Friday | 9 January, 2009
Bring our talent home, AIIA panellists say
Australia’s greatest advantage -- talent -- could be slipping away
Liz Tay 31/05/2007 13:47:56

Discussions of Australia's value proposition at the AIIA Borderless World Conference yesterday inevitably centred on what panellists agreed was the country's greatest advantage: talent.

Ironically, the realisation comes at a time when Australian IT talent is in dangerously short supply.

Educational institutes are reporting declining IT enrolment figures. Meanwhile, skilled professionals are emigrating towards bigger and better opportunities in overseas markets.

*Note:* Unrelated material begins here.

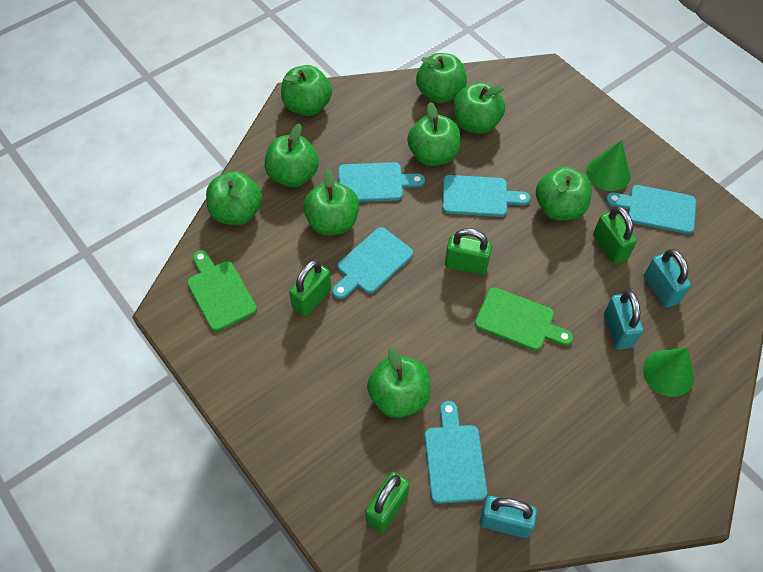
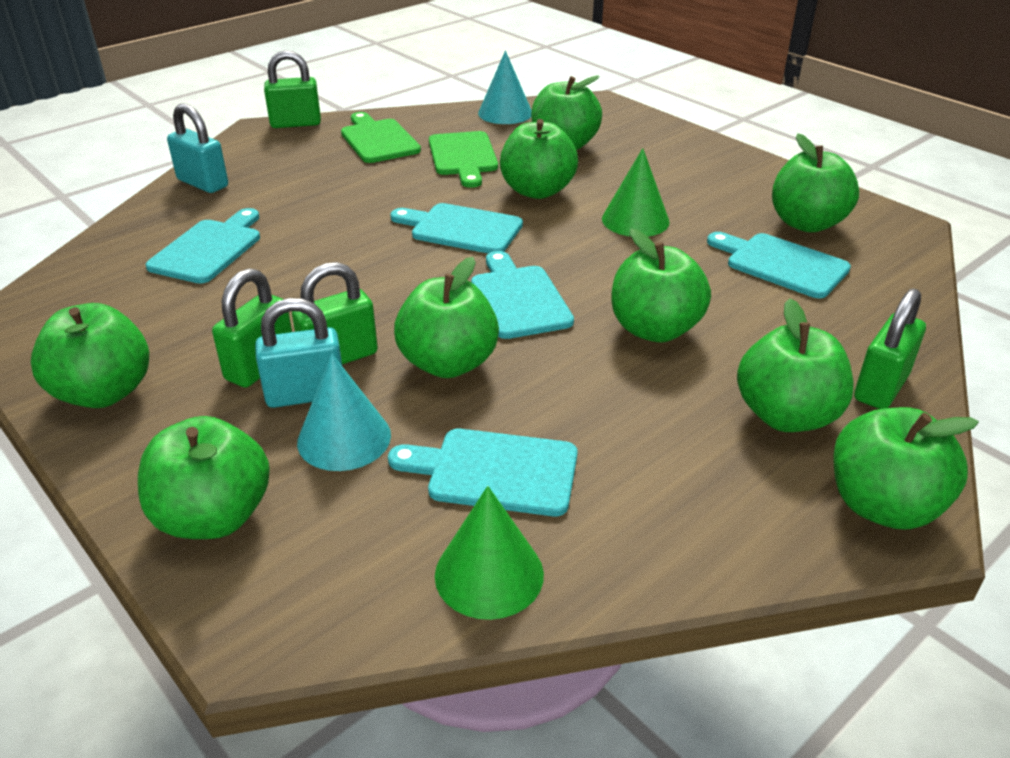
turquoise cone: 0 -> 2
turquoise padlock: 3 -> 2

One of the conference panelists was Graham Edelsten, co-founder of Auran Games, which is a Queensland-based company that develops software targeted at the burgeoning online games market in China and Korea.

"Here we are in Australia, where our labour cost is so much higher," said Edelsten, who currently holds both director and chief financial officer positions at Auran. "But because our technology is still more advanced, and [because of] our creativity due to our political system, we can produce a game that's so successful that it is attractive to those [Chinese and Korean] markets."

"There are very, very creative people in Australia - but we lose a lot of our intellectual property especially to the U.S.," he said.

Technology behemoth Google is one U.S. company that has historically attracted some of the top Australian talent away from the country's sunny shores. And while the company's 2005 launch of its Sydney office has allowed more of its Australian employees to remain in the country, remotely located employees still contend with issues to do with Google's globally distributed workforce.

"We're here [in Australia] because that's where the talent is," said conference panellist Alan Noble, head of engineering at Google's Sydney office. "We recognise that not everybody who is an engineer wants to go and work in Mountain View, California."

"I do think we are used to working remotely as a culture," he said, "[but] there are real factors here that we need to work hard to minimize. Time zones are very annoying."

As a nation that is located on opposite ends of the world to its Western-cultured peers, Australia is subjugated to what panellists called the "tyranny of distance".